Last night, Mark Fancher of the Michigan ACLU’s Racial Justice Project spoke on the Michigan Civil Rights Initiative (MCRI), a ballot initiative that, if it passes, will ban affirmative action in the state of Michigan. Throughout the lecture, Fancher told the crowd of about 25 people that the ballot initiative was a “misguided mistake” and that the only reason it had gained any support was due to the misperceptions of affirmative action by many and the conscious deception of the initiative’s backers.

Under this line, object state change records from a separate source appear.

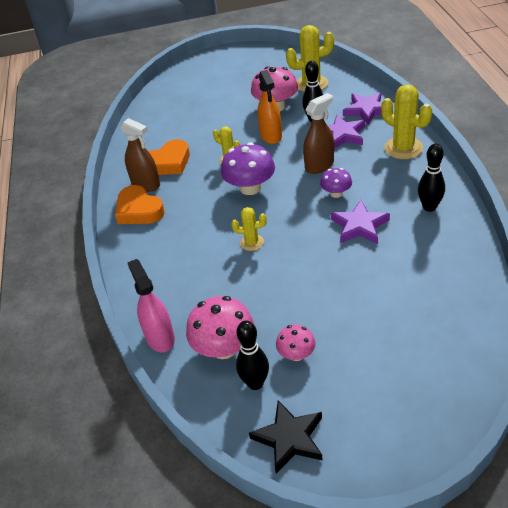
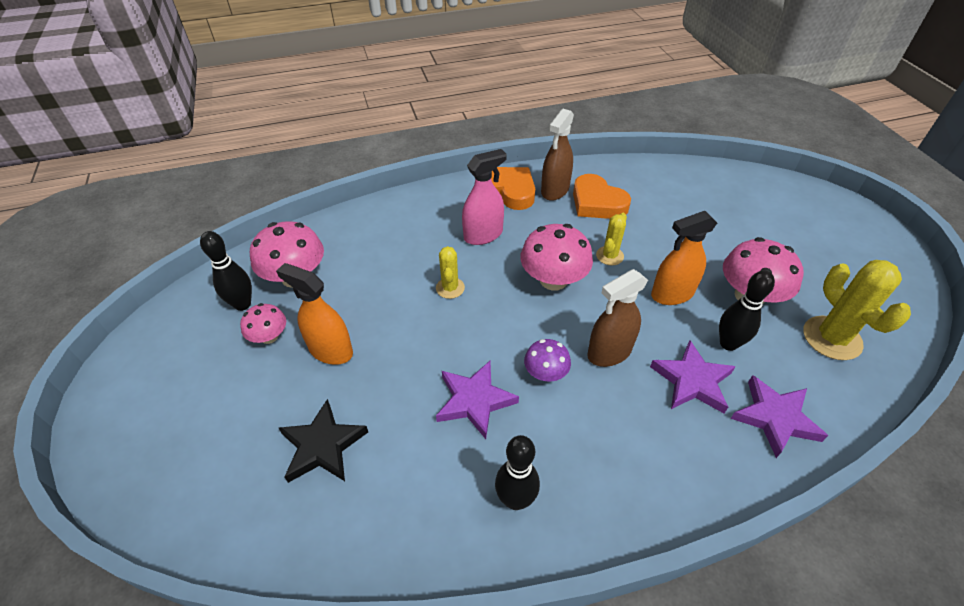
camera: 80 degrees right, 5 degrees up
(139, 210) = (510, 191): orange heart -> orange heart turned 90 degrees clockwise
(160, 338) = (321, 230): pink spray bottle -> pink spray bottle (483, 235)
(250, 188) = (553, 280): purple mushroom -> pink mushroom
(289, 438) = (167, 334): black star -> black star (322, 446)
(313, 309) = (330, 350): none -> orange spray bottle
(319, 165) = (609, 352): brown spray bottle -> brown spray bottle turned 105 degrees clockwise
(403, 148) = (672, 471): yellow cactus -> none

Whereas many have see affirmative action as benefiting only those that Fancher termed the “Oprah Cosby kids” or wealthy children of color that already have opportunities and simply want more opportunities at the expense of others, the reality is that most benefactors of affirmative action need the program. As has been the case with previous speakers on the topic at Wealthy Theatre (Frank Wu and One United Michigan), Fancher described how the benefactors of affirmative action are not only people of color, but also include women and in some cases, white males, as the MCRI would end special outreach programs designed to get men into the nursing and teaching professions. The MCRI will not just eliminate educational opportunities for people of color, but would also threaten programs such as prostate screening and breast cancer screenings (read more about the impact of the MCRI on women). Fancher also cited an interview in the Detroit Free Press where initiative backer Ward Connerly explained that the MCRI would prevent the Detroit Police Department from hiring African American police officers as part of an effort to make the police force more representative of the community and would ban educational programs offering specific assistance to young women.

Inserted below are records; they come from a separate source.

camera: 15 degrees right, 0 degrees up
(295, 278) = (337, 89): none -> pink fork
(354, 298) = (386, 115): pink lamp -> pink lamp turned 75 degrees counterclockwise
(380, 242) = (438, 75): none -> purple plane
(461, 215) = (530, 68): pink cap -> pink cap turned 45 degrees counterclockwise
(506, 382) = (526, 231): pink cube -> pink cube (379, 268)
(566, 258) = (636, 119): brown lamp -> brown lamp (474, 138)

Fancher attacked the paternalistic attitudes of some of the MCRI’s supporters who argue that they are helping benefactors of affirmative action become less reliant on affirmative action and are helping them overcome the “stigma” of being benefactors of affirmative action. The idea that people within institutions treat people different if they know that they are benefactors of affirmative action was challenged by Fancher who argued that once one enters an institution, all special treatment is gone and that it is only merit keeps one there. He went on to criticize Jennifer Gratz, the white female student that sued the University of Michigan when she was “wait-listed” and did not get into the school. Gratz, who was in fact not denied admission as the MCRI’s supporters claim, engaged in what Fancher described as racial profiling and decided that since she did not get “her” spot in school, that it must have been people of color that denied her spot, just as police officers assume it is people of color that commit crimes. Interestingly, some 1,400 white people with lower scores and grades got in to University of Michigan that year, but it was only people of color that were blamed. These kind of distortions have been key to getting what little support there has been for the ballot initiative with petition circulators going into communities of color and telling people that it would protect affirmative action and the misnaming of the petition to give the illusion that it protects civil rights. Recent hearings before the Michigan Civil Rights Commission have even featured testimony from circulators who were told to lie when collecting signatures.

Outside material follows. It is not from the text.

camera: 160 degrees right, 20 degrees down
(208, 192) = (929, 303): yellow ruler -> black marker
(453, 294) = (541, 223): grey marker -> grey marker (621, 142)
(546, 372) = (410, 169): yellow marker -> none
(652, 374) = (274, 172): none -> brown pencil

The MCRI, whose spokesman is the African American businessman Ward Connerly, is being bankrolled by rich white male millionaires who are seeking to ban affirmative action in as many places as they can. Michigan was chosen because the state is already racially polarized and because it has a declining economy that allows the petition’s supporters to create what Fancher termed “mythical threats” encourage people to scapegoat other racial groups. Understanding that such an effort to ban affirmative action would play poorly in the public’s mind if it was led by white males, the movement’s backers hired Ward Connerly to be the spokesman for the movement and pay him nearly a million dollars a year, which Fancher joked may make Connerly the wealthiest benefactor of affirmative action. Because the MCRI originated outside of the state, it is easy to look at places where similarly worded initiatives have passed to see their impact on diversity. In California, where Connerly and his backers passed Proposition 209, there has been a 40% decrease in African American and Latino students at the University of California Berkley, a 30% drop in new women professors at University of California Davis, and one-third fewer women in construction trades.
Fancher ended his speech by encouraging people to fight against the Michigan Civil Rights Initiative and described how he believed fighting against the MCRI would be the current generation’s contribution to the ongoing struggle for civil rights. According to Fancher, people need to “pick up the banner for this” and “push the struggle forward,” building on the struggles for racial equality and dignity that have their history rooted in the abolitionist movement against slavery and the struggles for basic civil rights in the 1960s.